I want to do some language detection using the python package textblob: I created a new column in a pandas df which should contain the detected language:
from textblob import TextBlob
posts['Language']=posts['Caption'].apply(TextBlob.detect_language)
This code works. However, with one df it interrupts and throws an exeception ('TranslatorError') where the respective row contains less then 3 character. Therefore, I'd like write a function which ensures that the 'TextBlob.detect_language' function gets applied to the full df even when an exception occurs.
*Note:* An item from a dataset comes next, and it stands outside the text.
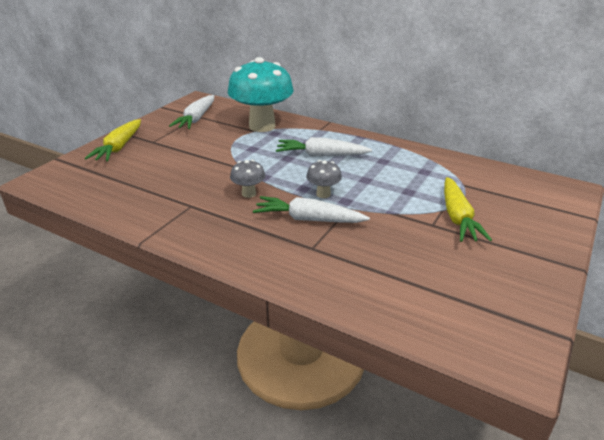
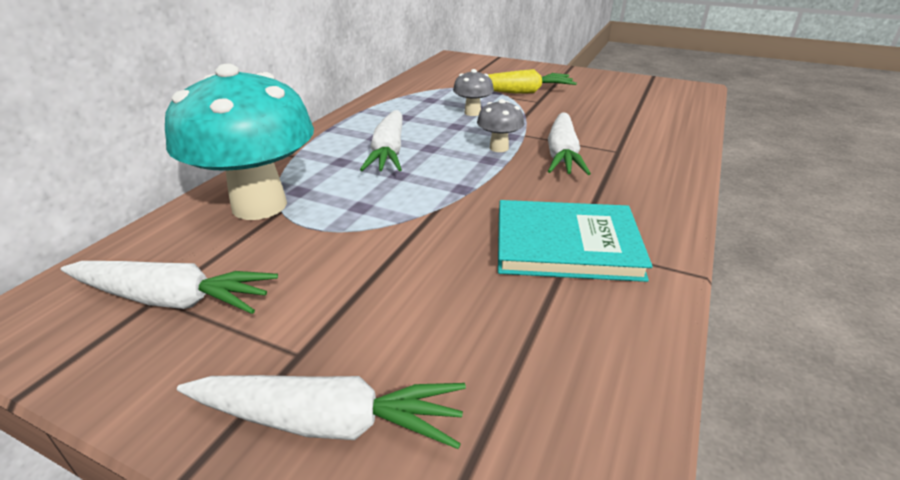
camera: 95 degrees left, 0 degrees up
(119, 147) = (327, 422): yellow carrot -> white carrot
(191, 203) = (566, 245): none -> turquoise book
(249, 194) = (517, 197): grey mushroom -> grey mushroom (472, 113)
I thought about something like that:
def get_language(r):
try:
return r.TextBlob.detect_language()
# except (r.TextBlob.detect_language==TranslatorError):
return np.nan # where textblob was not able to detect language -> nan
However, I don't know what to write after the (outcommented) "except" clause. Any help?
The current function applied (with the except not outcommented)
posts['Language']=posts['Caption'].apply(get_language)
returns
AttributeError: 'TextBlob' object has no attribute 'TextBlob'
if I try
def get_language(r):
try:
return r.TextBlob.detect_language()
except:
pass # (or np.nan)
it just passes all the rows, i.e. doesn't detect the language for any row...
Thanks for help guys!
see below:
from textblob import TextBlob
import pandas
def detect_language(text):
try:
b = TextBlob(text)
return b.detect_language()
except:
return "Language Not Detected"
df = pandas.DataFrame(data=[("na","hello"),("na", "bonjour"),("na", "_")], columns = ['Language', 'Caption'])
df['Language']=df['Caption'].apply(detect_language)
df